21.2 The Supplier may subcontract any of its obligations under these General Purchasing Terms and Conditions with the written consent of BekaertDeslee provided that the Supplier shall at all times remain fully liable for the acts and omissions of its subcontractors.
21.3 BekaertDeslee may assign all or part of its rights and obligations under these General Purchasing Terms and Conditions to any person, firm or company.
23.1 These General Purchasing Terms and Conditions contain the entire agreement between the Parties regarding the subject matter hereof and supersede all prior agreements, understandings or conditions (whether oral or written) regarding the same. These General Purchasing Terms and Conditions may not be changed, modified, amended or supplemented except by a written instrument signed by duly authorized representatives of both Parties.
23.2 The Supplier shall sell in his own name and for his own account and shall execute under these General Purchasing Terms and Conditions as an independent tradesman towards BekaertDeslee. These Terms and Conditions do not create any relationship of association, partnership or agency between the Parties. The Supplier is not entitled and agrees not to assume, create or enter into any obligation, agreement or commitment on behalf of, or for the account of BekaertDeslee, or obligate the latter in any manner, unless he is explicitly authorized to that end by the latter in writing.

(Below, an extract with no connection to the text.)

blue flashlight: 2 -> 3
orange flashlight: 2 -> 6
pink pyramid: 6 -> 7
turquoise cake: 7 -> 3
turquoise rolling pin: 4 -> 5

23.3 The Supplier shall not make or authorize any news release, advertisement, or other disclosure which shall deny or confirm the existence of these General Purchasing Terms and Conditions or which shall make use of BekaertDeslee’s name or logo without the prior written consent of BekaertDeslee, except as may be reasonably required to perform under these General Purchasing Terms and Conditions.
23.4 Failure of BekaertDeslee at any time to (partially) enforce any provision or to exercise any right of these General Purchasing Terms and Conditions shall not construed as a waiver of any provision or any of its right under these Terms and Conditions, and the waiver of any provision of these General Purchasing Terms and Conditions in any specific instance shall not constitute continuing waiver of that provision with respect to other instances.

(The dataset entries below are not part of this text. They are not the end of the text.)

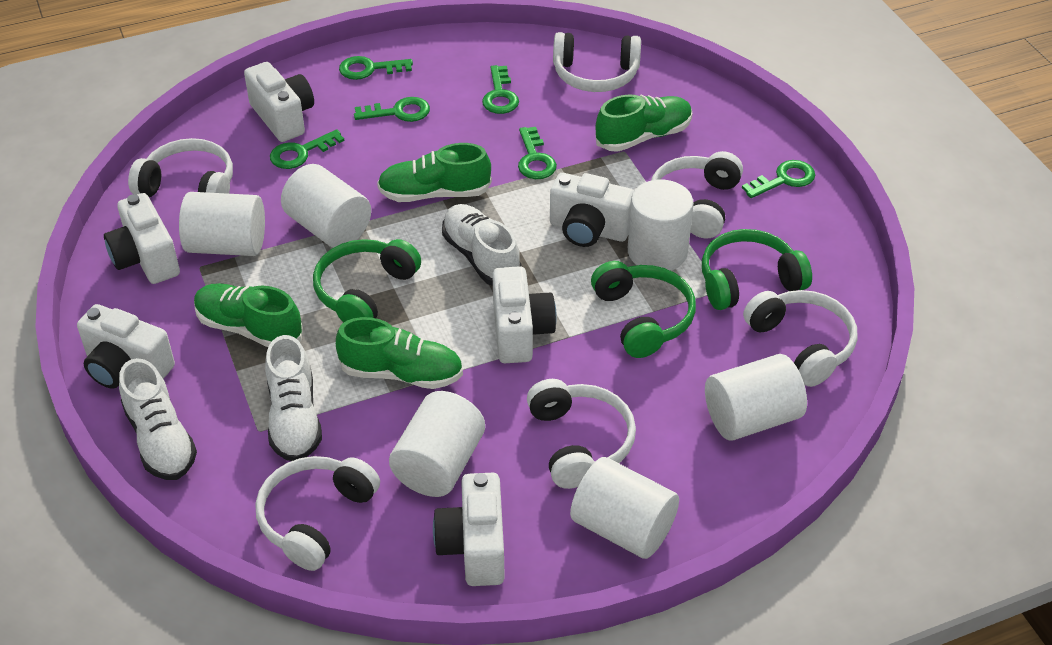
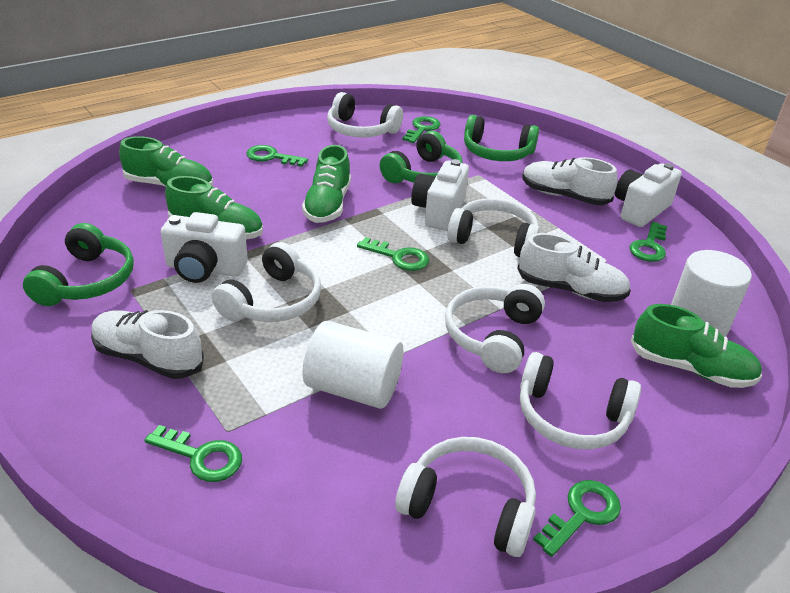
white camera: 6 -> 3
white cylinder: 6 -> 2

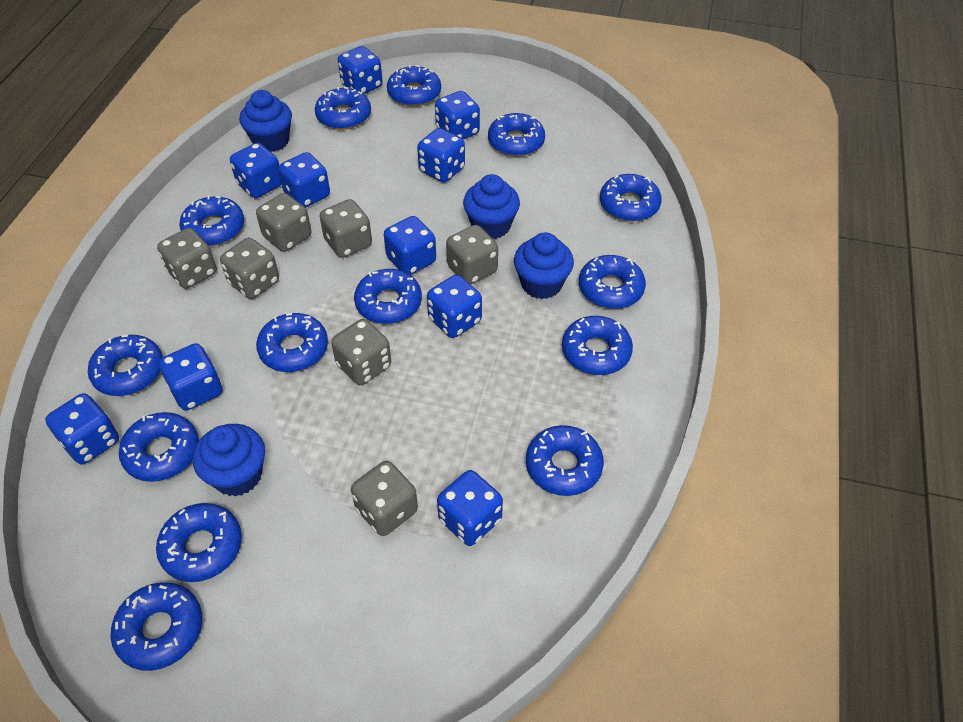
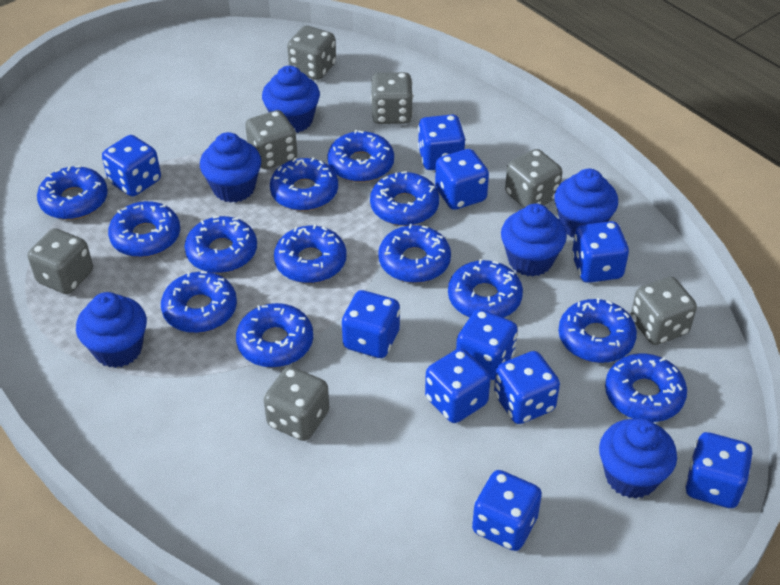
blue cupcake: 4 -> 6
blue donut: 14 -> 13

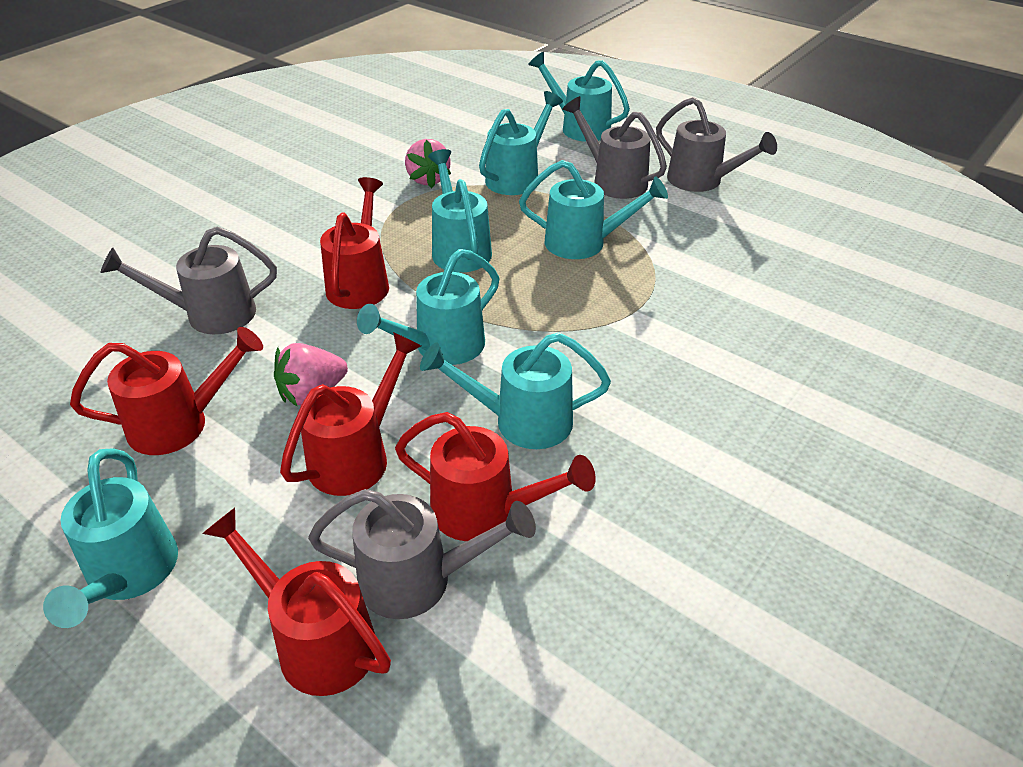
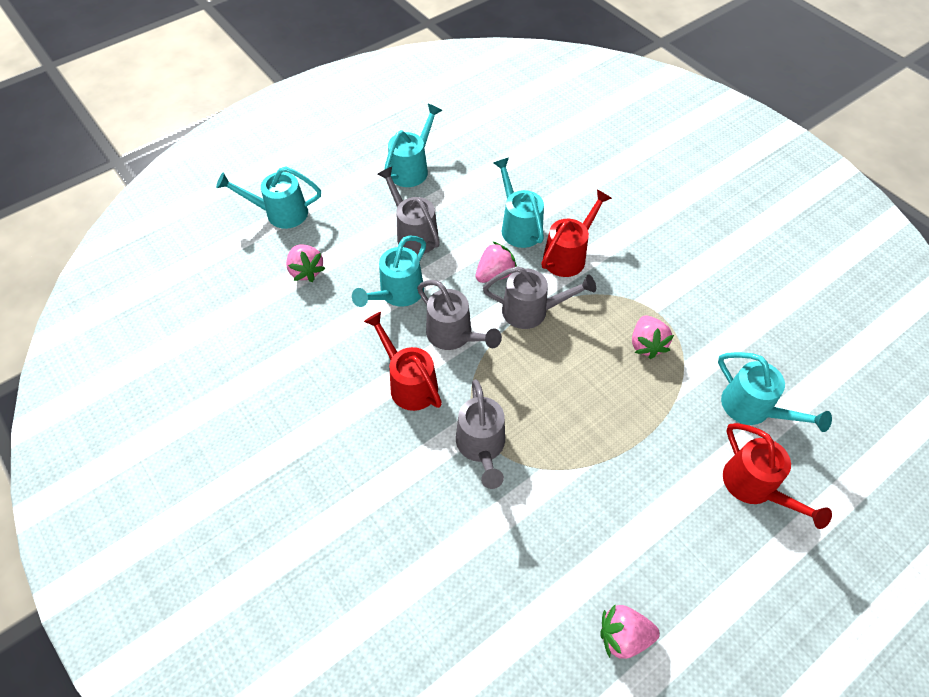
pink strawberry: 2 -> 4
red watering can: 5 -> 3
turquoise watering can: 7 -> 5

23.5 In the event any provision of these General Purchasing Terms and Conditions is found to be invalid or unenforceable (in whole or in part), the offending provision shall not render any other provision of these General Purchasing Terms and Conditions invalid or unenforceable, and all other provisions shall remain in full force and effect and shall be enforceable. Any such void part or provision shall be replaced by a provision that covers, insofar as this is legally possible, the purpose and meaning of the void part or void provision as closely as possible.
23.6 The English version will prevail whenever there is a divergent interpretation or textual discrepancy between the translations.
24. Governing law – JURIsdiction
24.1 These General Purchasing Terms and Conditions and the purchase-sales contracts concluded between BekaertDeslee and the Supplier within the framework thereof shall be governed by and construed in accordance with the laws of Belgium, with the express exclusion of the United Nations Convention on contracts for the International Sale of Goods (CISG or so-called Vienna Sales Convention).
24.2 Both Parties agree that they will endeavor to resolve any disputes arising from or related to these General Purchasing Terms and Conditions amicably through discussions with each other. In the event that an amicable settlement cannot be reached, any dispute arising out of or in connection with these General Purchasing Terms and Conditions and/or the purchase-sales contracts concluded between BekaertDeslee and the Supplier within the framework thereof, including any dispute regarding the validity of, interpretation of or performance under these General Purchasing Terms and Conditions, shall be submitted to the exclusive jurisdiction of the courts of Kortrijk (Belgium).